In setting aside the magistrate’s award of benefits after the disqualification period the
WCAC majority operated within the wrong legal framework, an error the majority opinion here
perpetuates. In Nederhood our Supreme Court clearly held that dismissal from favored work for
misconduct (in that case a strike) will not serve as a permanent bar to receipt of workers’ compensation
benefits, but only as a suspension. The Supreme Court in Derr reconfirmed this concept. Even if
plaintiff’s conduct in leaving work without a medical excuse can be construed as misconduct she was
only subject to a suspension of her benefits until she remedied the omission a month later. The attempt
to distinguish controlling precedent is not persuasive: Derr and Nederhood mandate that benefits be
reinstated. Plaintiff left work at least in part because of continuing work-related problems and provided
medical proof within a month when her doctor supported her claim that she could no longer perform the
offered favored work.
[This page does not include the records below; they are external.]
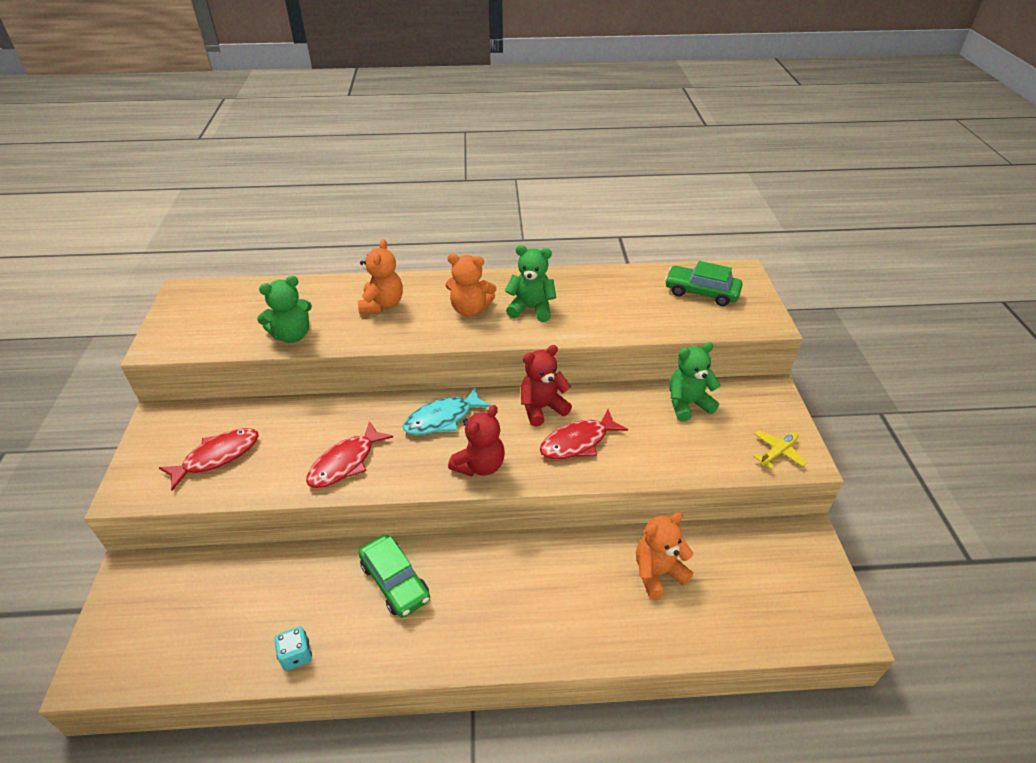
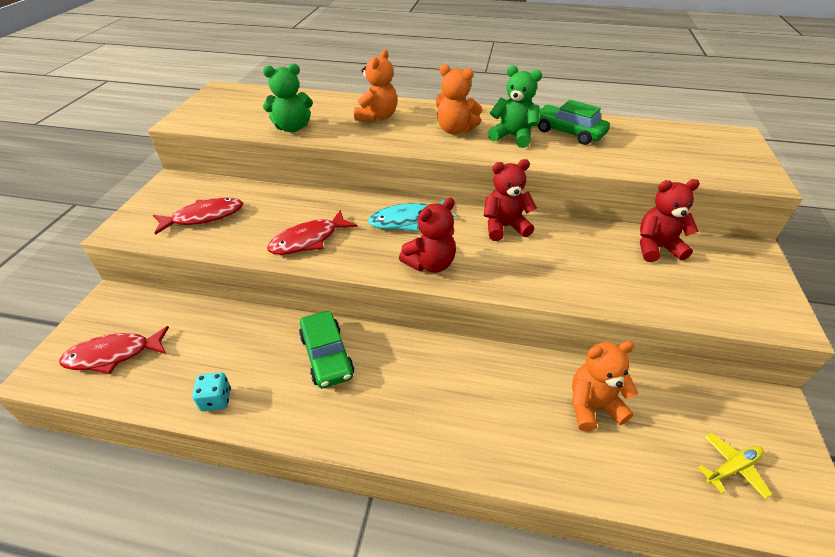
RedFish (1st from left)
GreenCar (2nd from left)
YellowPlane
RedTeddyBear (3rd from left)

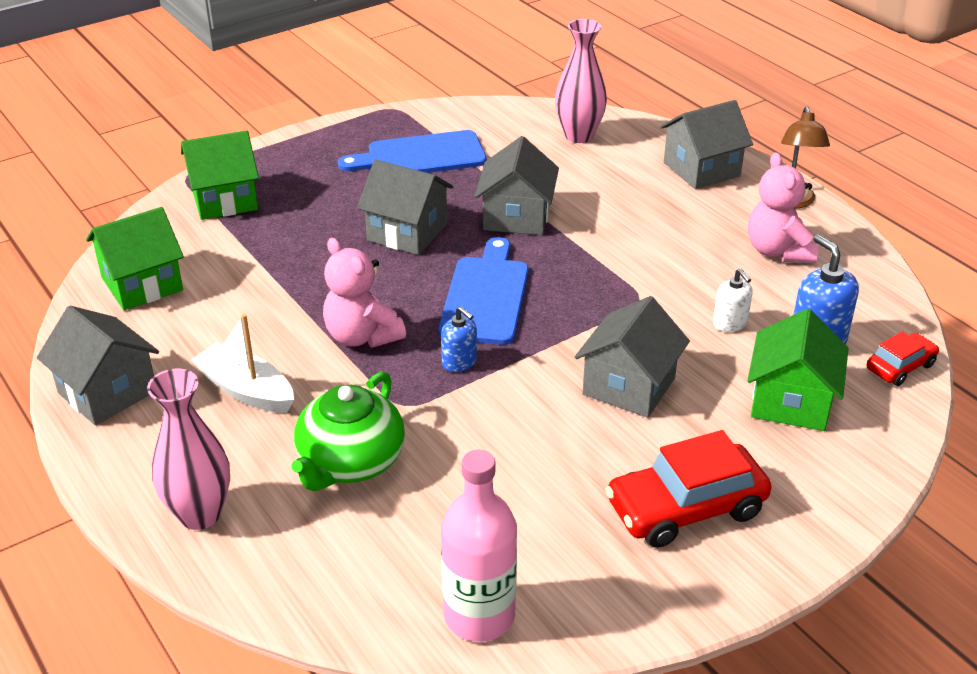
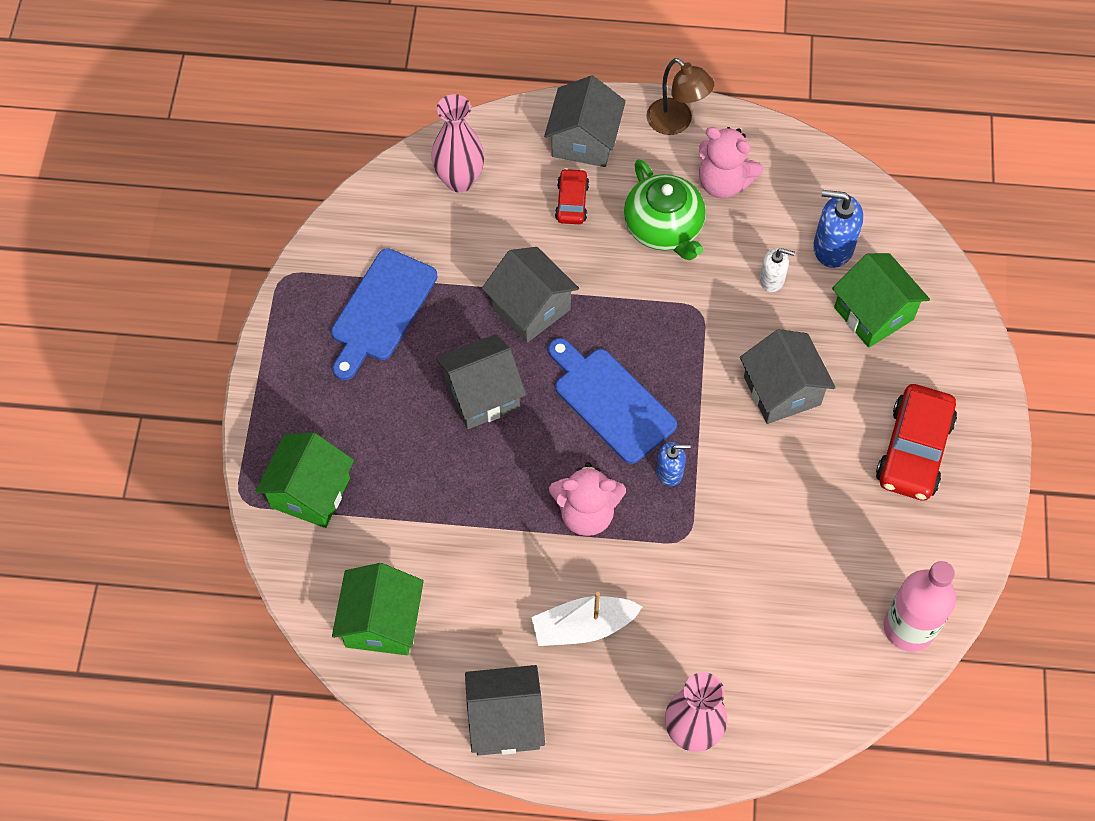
GreenTeapot
RedCar (1st from left)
She is subject only to suspension of benefits, not permanent loss of them.
II
In addition to the legal error, I find that the WCAC also exceeded its standard of review in
rejecting the factual findings of the magistrate. As noted in the WCAC opinion, the magistrate’s opinion
is very thorough (running to 18 pages) and reached the conclusion that plaintiff left work for both work
related and non-work-related reasons. Her testimony and medical records supported this conclusion:
she told her physician that she was missing work because of hand problems (her underlying disability is
based on carpal tunnel syndrome for which she has had surgery) and gastrointestinal problems related to
work-place stress. While the WCAC reviewed plaintiff’s testimony at length, its opinion failed to
mention her statements that her left hand was worsening and that her other physical problems were
related to stress on the job. Plaintiff’s testimony leaves the undeniable conclusion that her problems
were at least partially caused by her job and, as a result, the conclusion of the WCAC to the contrary is
not supported by competent evidence.
I would reverse and reinstate the magistrate’s award of benefits.